Luminosa y alegre, la antigua capital del califato andalusí se yergue sobre la orilla del Guadalquivir, arteria de Andalucía
ÓSCAR BORNAY, Córdoba. La noche y el día obran el milagro de la luz en Córdoba. Bajo sus cielos infinitos, la silueta de la mezquita-catedral define uno de los perfiles urbanos más singulares de España, marcado por el lento fluir del Guadalquivir. Es este río en árabe Uad al Kabir, que significa “el río grande”-, la arteria central de Andalucía.

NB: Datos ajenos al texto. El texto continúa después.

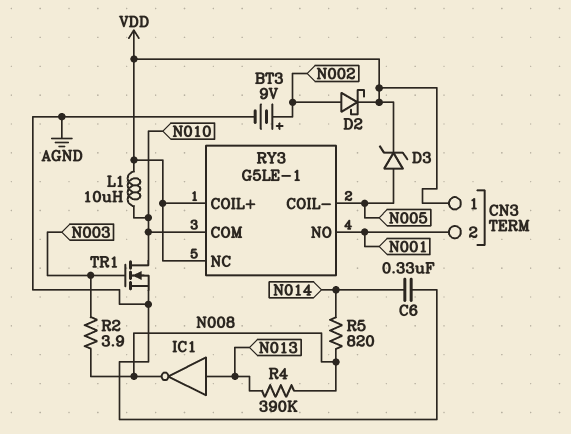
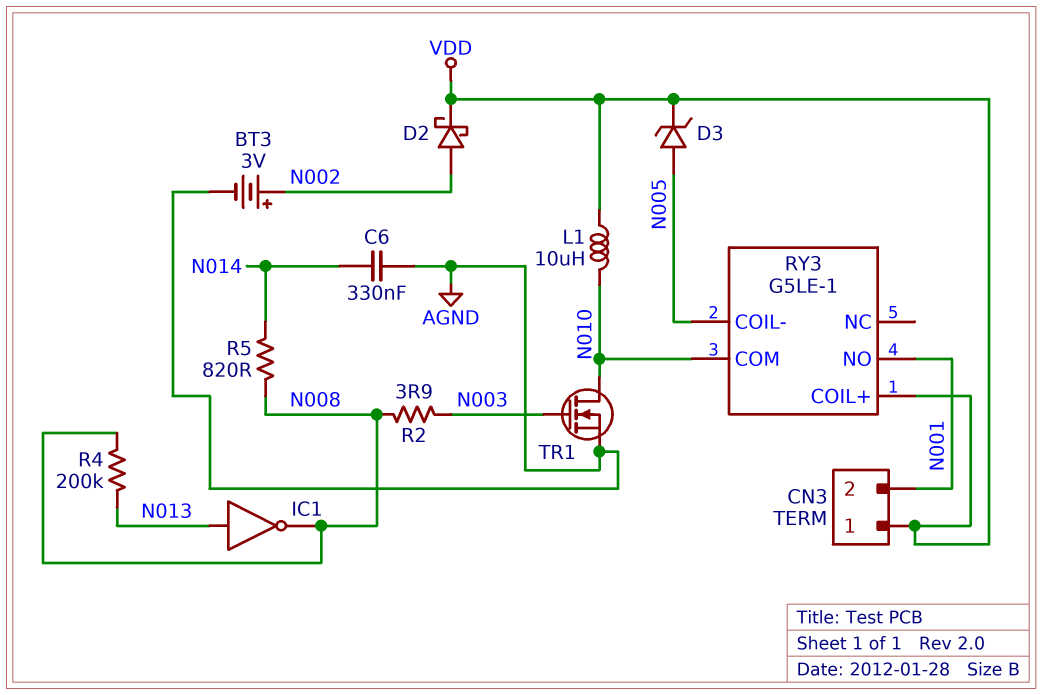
BT3: 9V (plus N002, minus AGND) -> 3V (plus N002, minus AGND)
R4: 390k (N008, N013) -> 200k (N008, N013)
RY3 pin NC: VDD -> none

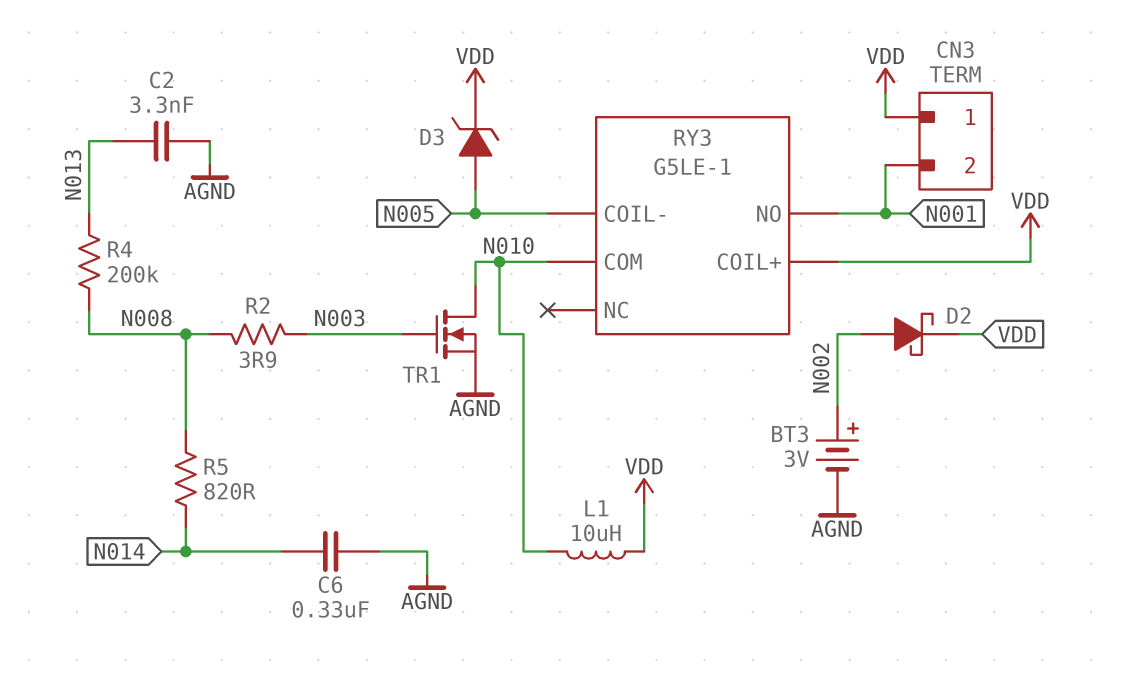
C2: none -> 3.3nF (AGND, N013)
IC1: NOT (in N013, out N008) -> none

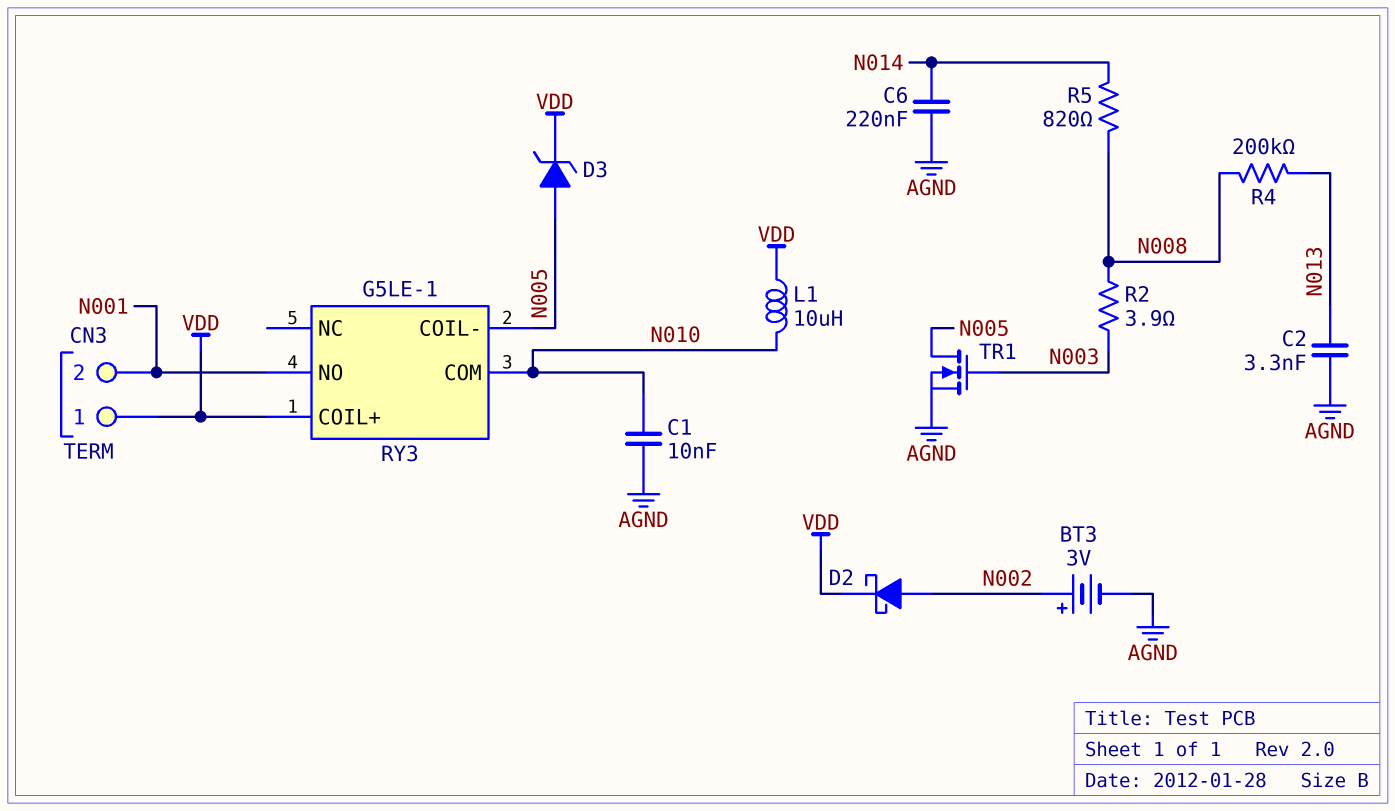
C1: none -> 10nF (AGND, N010)
C6: 330nF (AGND, N014) -> 220nF (AGND, N014)
TR1: NMOS (G N003, D N010, S AGND) -> NMOS (G N003, D N005, S AGND)

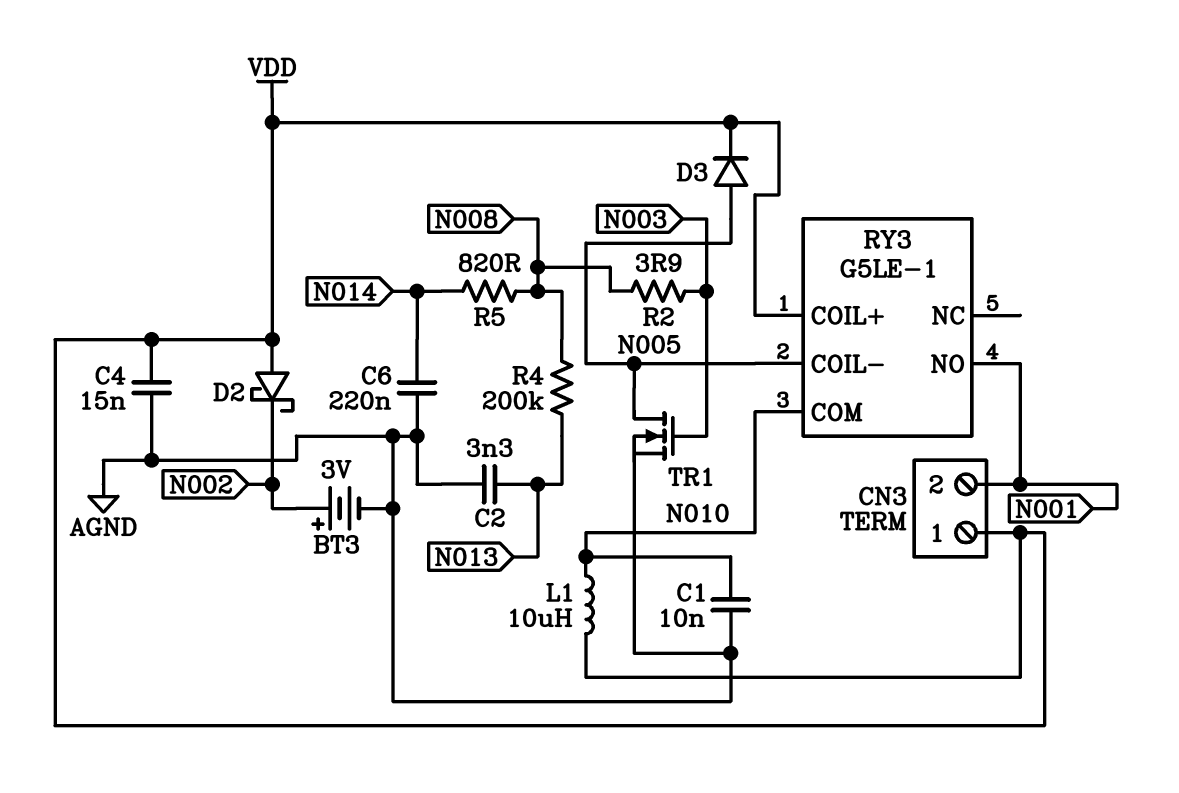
C4: none -> 15nF (AGND, VDD)
D2: schottky (A N002, K VDD) -> schottky (A VDD, K N002)
D3: zener (A N005, K VDD) -> diode (A N005, K VDD)

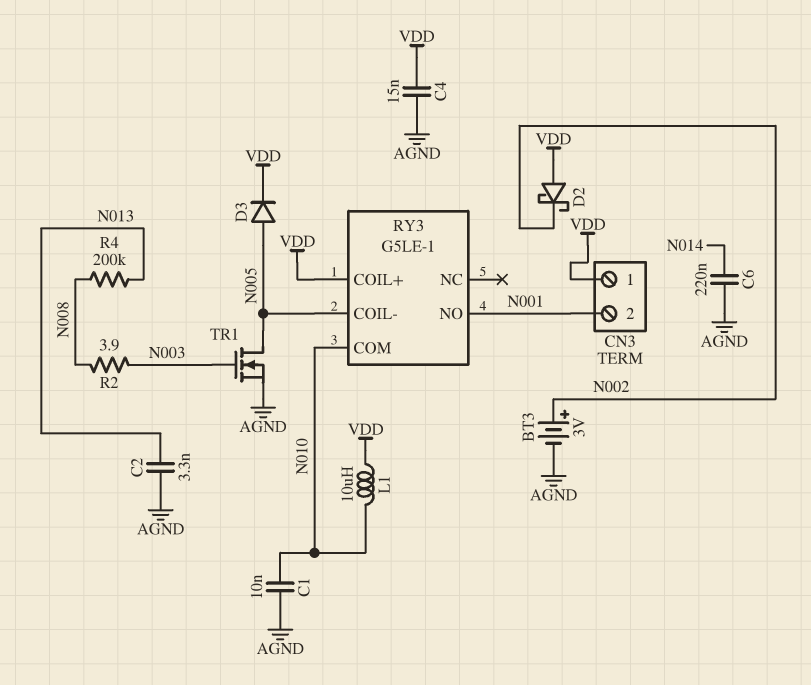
R5: 820 (N008, N014) -> none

Desde su nacimiento en la sierra de Cazorla hasta su desembocadura en Sanlúcar de Barrameda atraviesa de Este a Oeste los extensos olivares de Jaén y los campos de vides y cereales de Córdoba y Sevilla. Ha sido junto a él donde han crecido los mayores núcleos urbanos de Andalucía. En sus orillas se desarrolló Córdoba, primero capital de la provincia romana de la Bética, y con la llegada de los árabes en el año 711, cabecera de los dominios de al-Ándalus.

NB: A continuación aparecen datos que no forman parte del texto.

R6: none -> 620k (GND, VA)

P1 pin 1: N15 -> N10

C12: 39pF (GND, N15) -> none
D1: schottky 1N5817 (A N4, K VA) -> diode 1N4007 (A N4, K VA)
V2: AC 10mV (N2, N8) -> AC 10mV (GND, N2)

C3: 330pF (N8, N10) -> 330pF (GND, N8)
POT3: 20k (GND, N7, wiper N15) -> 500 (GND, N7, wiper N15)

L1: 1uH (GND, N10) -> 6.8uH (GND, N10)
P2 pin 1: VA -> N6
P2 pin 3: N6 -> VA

La larga historia de esta ciudad rinde homenaje a la figura de Abd al Rahman III, soberano bajo cuyo cetro Córdoba se convirtió en capital del Califato independiente en el año 929 y alcanzó su máximo esplendor. Así, se convirtió en una auténtica capital cultural y económica de Europa, llegó a tener más de 100.000 habitantes una cantidad nada desdeñable en el siglo X, cuando París apenas llegaba a la décima parte-, y sus calles ya contaban con un sistema de alumbrado público 700 años antes que Londres.
Un testimonio de la grandeza y la caída de los califas de Córdoba lo constituyen las imponentes ruinas de Madinat al Zahra, a unos 8 km del centro de la urbe. Una especie de palacio de Versalles del siglo X donde la pompa de la corte califal alcanzó niveles de refinamiento asombrosos. Las dimensiones del lugar dan una muestra de esta especie de “ciudad prohibida” del califato andalusí, pues se calcula en 112 hectáreas la extensión total de la ciudad palatina, de la que sólo se ha excavado una décima parte.
“Córdoba, lejana y sola”
“Córdoba lejana y sola”, como escribió Federico García Lorca, invita a pasear por su abigarrado casco histórico, por las callejuelas blancas de su judería, a descubrir sus innumerables patios interiores, refugios de humedad y frescor ante el inclemente sol del verano. Y planeando sobre la ciudad, el aura inconfundible de la gran mezquita omeya. La gran obra maestra del arte andalusí en España. Tal vez ningún otro monumento en Europa imponga tal sensación metafísica de eternidad.
En su interior aguarda al viajero un bosque de columnas y columnatas verdadero palmeral de piedra-, comenzado a construir en el S.VIII sobre los restos de una iglesia visigoda. Pero son el mihrab el nicho que señalaba a los fieles la orientación a La Meca-, y la maqsura el espacio adyacente que se le reservaba al califa-, los tesoros de este edificio, que tras la conquista cristiana en 1236 se consagró al rito católico. La esplendorosa catedral de la ciudad sería construida en parte de la mezquita como símbolo de victoria. Ya no se volvería a escuchar la llamada a la oración desde la torre-campanario.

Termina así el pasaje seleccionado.